Mapped drive visible to all logon sessions unexpectedly.

  • Article

Today, I will talk about an issue we run into recently.

Background:
After you turn on User Account Control (UAC) in Windows Vista or Windows 7, programs may not be able to access some network locations. This problem may also occur when you use the command prompt to access a network location.  When a member of the Administrators group logs on to a computer running Windows Vista or Windows 7 that has UAC enabled, the user runs as a standard user. When an administrator logs on to a computer running Windows Vista or Windows 7, the Local Security Authority (LSA) creates two access tokens. If LSA is notified that the user is a member of the Administrators group, LSA creates the second logon that has the administrator rights removed (filtered). This filtered access token is used to start the user's desktop. If a user is logged on to a computer running Windows Vista or Windows 7 and if UAC is enabled, a program that uses the user's filtered access token and a program that uses the user's full administrator access token can run at the same time. Because LSA created the access tokens during two separate logon sessions, the access tokens contain separate logon IDs. When network shares are mapped, they are linked to the current logon session for the current process access token. This means that if a user uses the command prompt (cmd.exe) together with the filtered access token to map a network share, the network share is not mapped for processes that run with the full administrator access token.
To get around this problem, configure the EnableLinkedConnections registry value. This value enables Windows Vista and Windows 7 to share network connections between the filtered access token and the full administrator access token for a member of the Administrators group. After you configure this registry value, LSA checks whether there is another access token that is associated with the current user session if a network resource is mapped to an access token. If LSA determines that there is a linked access token, it adds the network share to the linked location.

Problem:
Sets up server 2012 R2 and adds this registry to make admin users see the mapped drive which are configured by group policy preference. Next normal users are able to see mapped drives for admin users unexpectedly if and only if admin user logs into the box earlier and stays in that session. If admin user logs off the session, normal users won’t be able to see the mapped drive then.

Findings:
Through the live debugging, we’ve found mapped drives were created in \GLOBAL?? Directory of the object manager in the logon session of admin user, hereby the mapped drives are visible across all logon sessions. With further debugging, we’ve nailed down the culprit, kernel redirector driver, which tried to impersonate the admin user in system work thread and failed the impersonation, then ended up creating the mapped drive objects in system account context that will create objects in \GLOBAL?? Directory as a result. But why it only happens with EnableLinkedConnections in place? The reason is EnableLinkedConnections is backed by kernel redirector drivers that are responsible to mapping remote network resource to local resource. While setting up the mapped drive, driver FSD thread would often impersonate the user and associates the current thread with user’s access token. then kernel redirectors will check if EnableLinkedConnections  is on. if yes, driver would often call ZwQueryInformationToken to get the TokenElevationType info pertaining to current token of the running thread first and get the linked token next.  To our curiosity, ZwQueryInformationToken returned TokenElevationTypeDefault type which implies current user token didn't have linked token at all. Keep in mind, admin user will have two access tokens if UAC is turned on. So it contradicts with the theory in the background introduction.

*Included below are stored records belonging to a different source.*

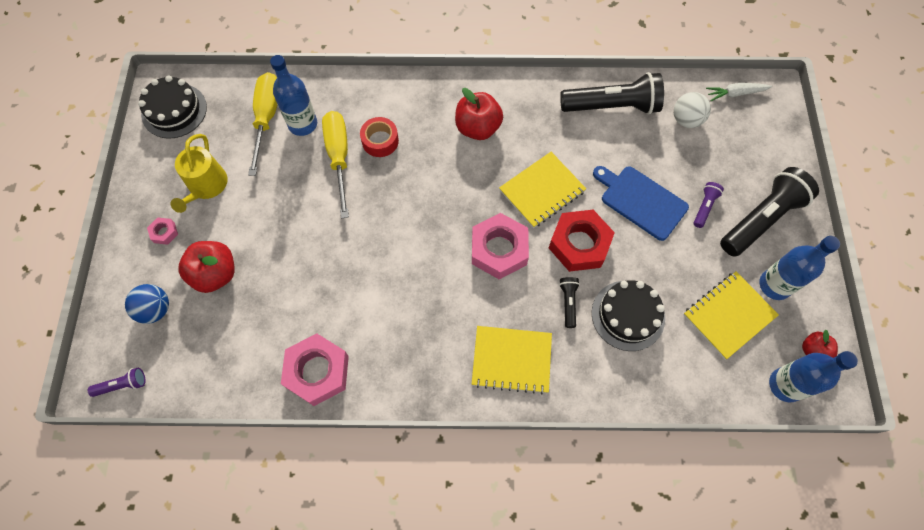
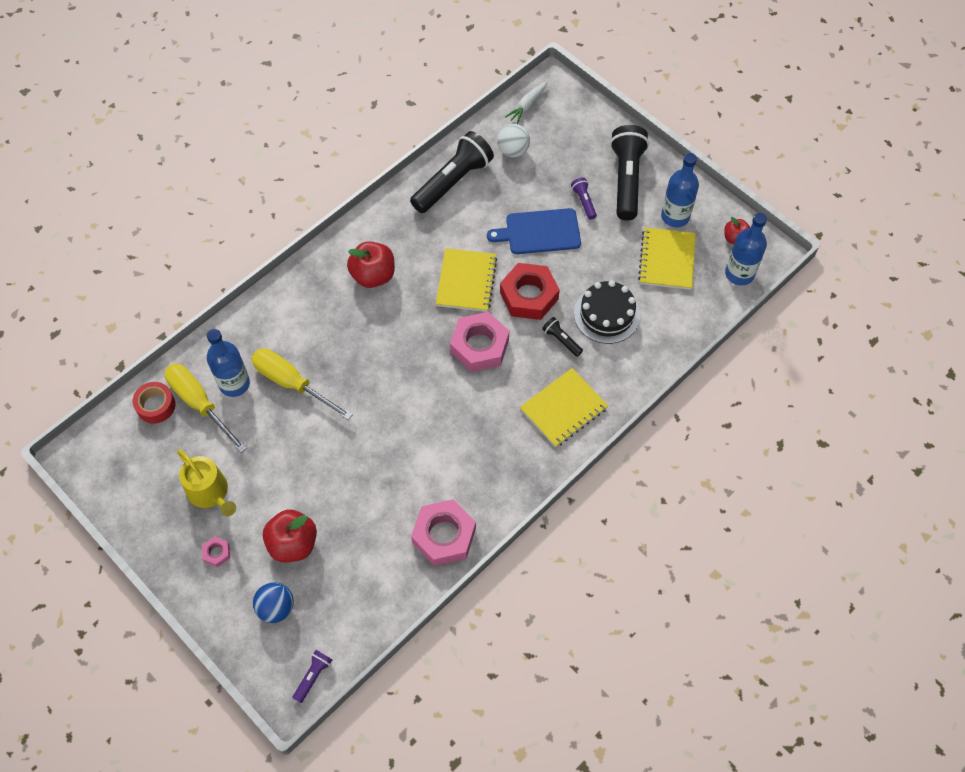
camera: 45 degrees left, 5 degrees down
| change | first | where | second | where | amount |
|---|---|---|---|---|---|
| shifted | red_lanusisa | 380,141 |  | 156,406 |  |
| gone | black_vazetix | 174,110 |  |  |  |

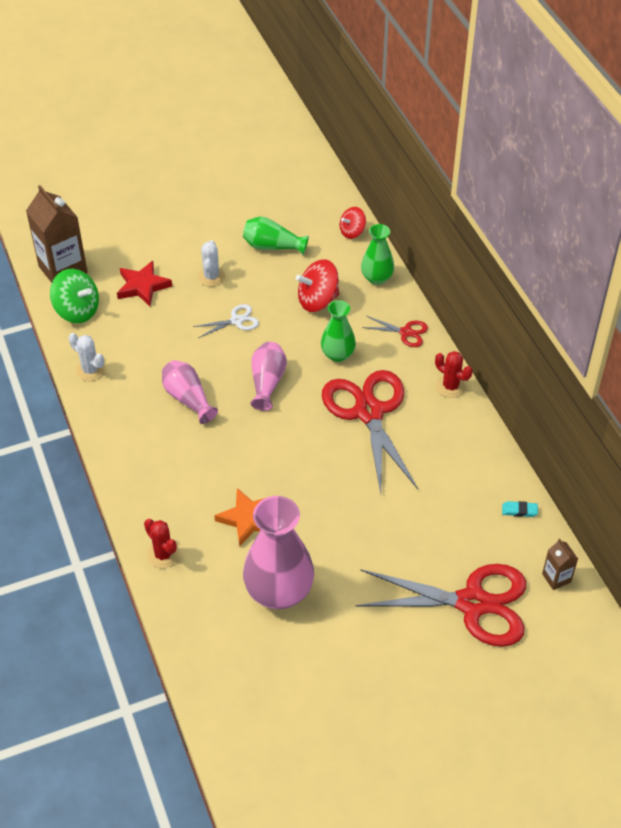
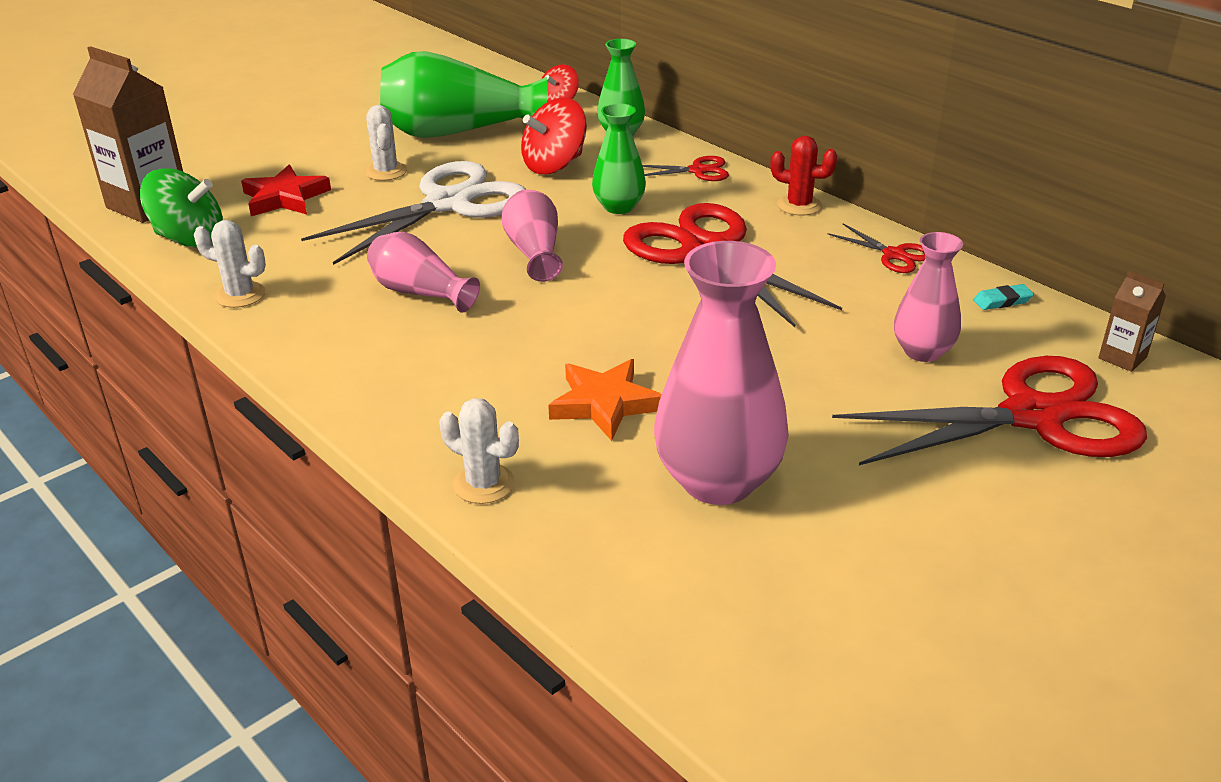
camera: 20 degrees left, 15 degrees down
| change | first | where | second | where | amount |
|---|---|---|---|---|---|
| scaled | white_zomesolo | 236,321 |  | 448,204 | x2.26 |
| scaled | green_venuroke | 272,246 |  | 458,132 | x1.75 |
| repainted | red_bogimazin | 163,555 | white_bogimazin | 483,484 |  |
| new |  |  | red_zomesolo | 894,255 |  |
| new |  |  | pink_venuroke | 922,351 |  |

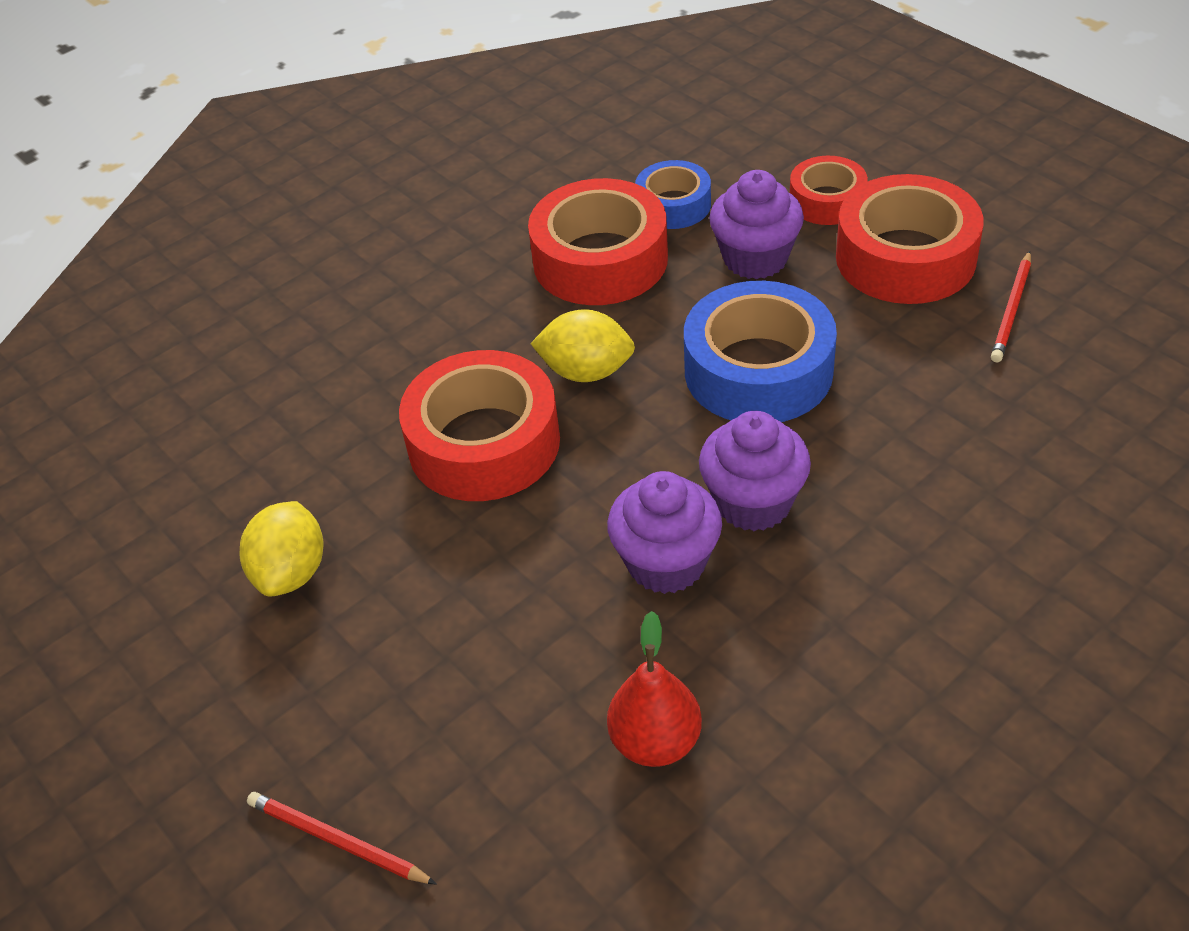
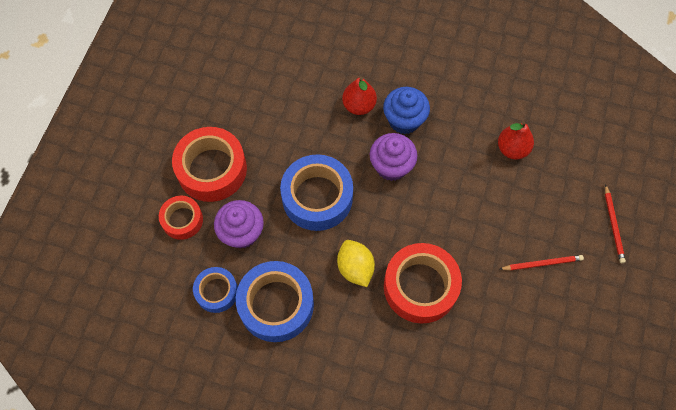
camera: 125 degrees left, 20 degrees up
| change | first | where | second | where | amount |
|---|---|---|---|---|---|
| repainted | red_lanusisa | 600,260 | blue_lanusisa | 276,305 |  |
| new |  |  | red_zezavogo | 359,106 |  |
| new |  |  | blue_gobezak | 404,120 |  |
| shifted | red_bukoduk | 1012,310 |  | 542,263 |  |
| gone | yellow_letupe | 291,572 |  |  |  |
| gone | purple_gobezak | 666,563 |  |  |  |

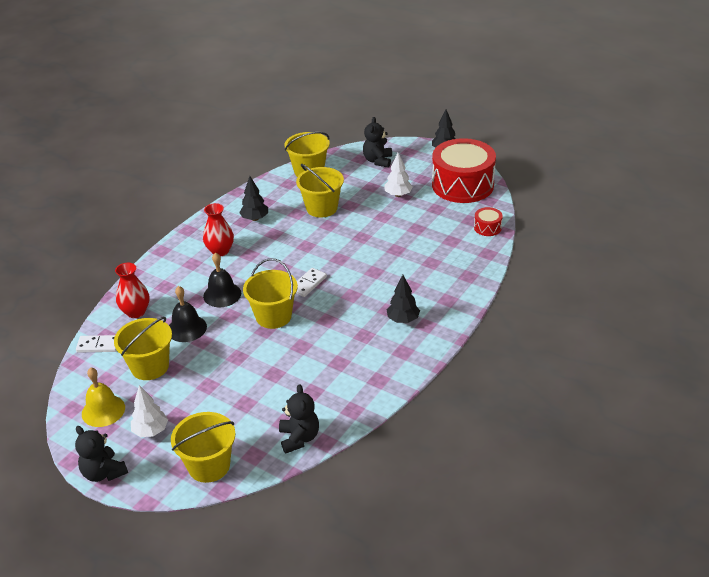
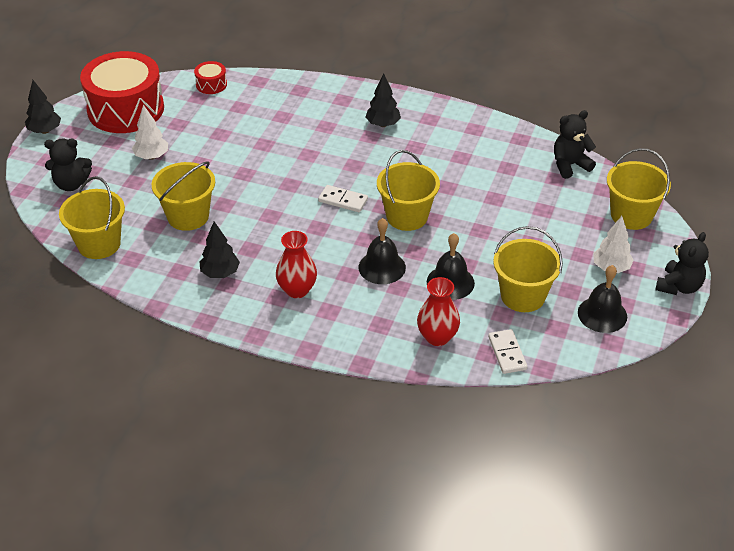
camera: 105 degrees left, 5 degrees up
| change | first | where | second | where | amount |
|---|---|---|---|---|---|
| repainted | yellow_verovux | 103,410 | black_verovux | 602,314 |  |

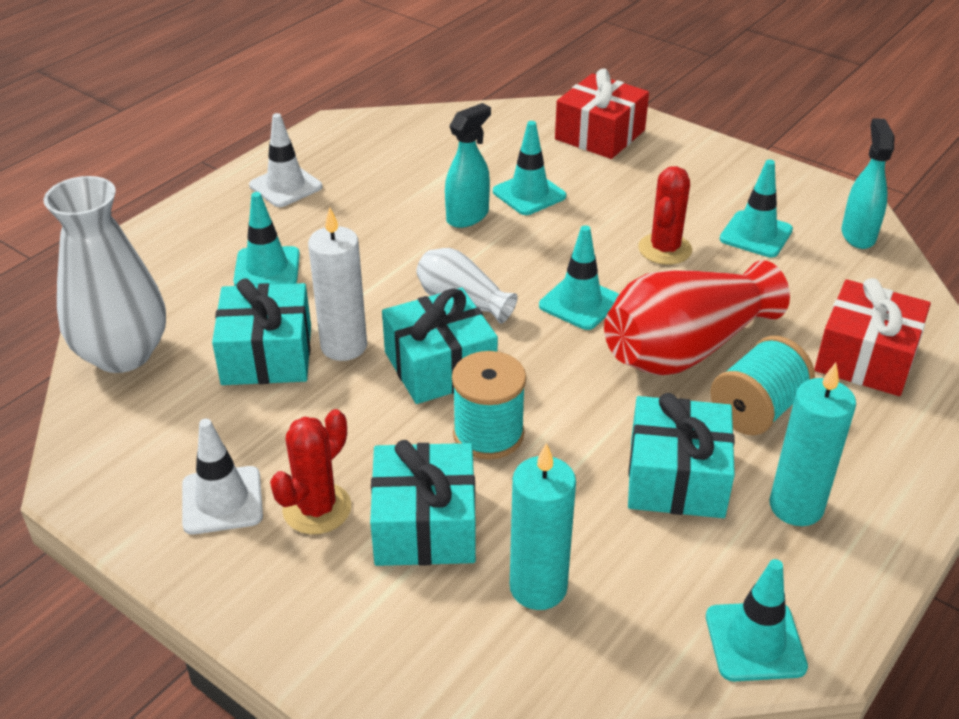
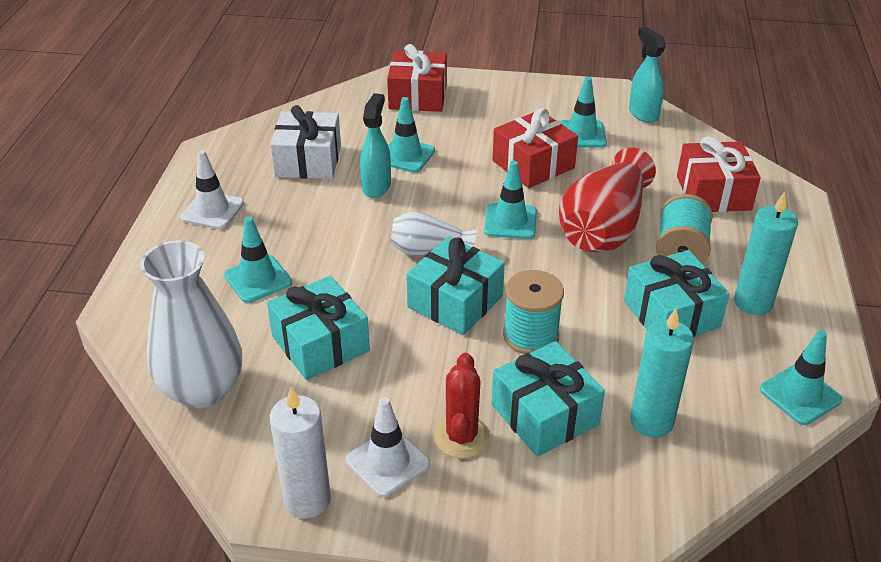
camera: 30 degrees left, 0 degrees up
| change | first | where | second | where | amount |
|---|---|---|---|---|---|
| new |  |  | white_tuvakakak | 308,161 |  |
| shifted | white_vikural | 344,346 |  | 307,500 |  |
| swapped | red_bogimazin | 665,249 | red_tuvakakak | 533,164 |  |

At long last, we managed to figure out the reason of above puzzle. There were two additional UAC configurations along with the registry on the box:
1. “admin approval mode for built-in administrator account”
Enabled: The built-in Administrator account uses Admin Approval Mode. By default, any operation that requires elevation of privilege will prompt the user to approve the operation.
2.  “Turn on Admin Approval Mode”
Disabled: Admin Approval Mode and all related UAC policy settings are disabled.

With above two settings on, it virtually disables UAC function even though it appears to be turned on.  So admin users won’t have two separate tokens and EnableLinkedConnections doesn’t fit into this setup.

Resolution:
Remove EnableLinkedConnections on the server.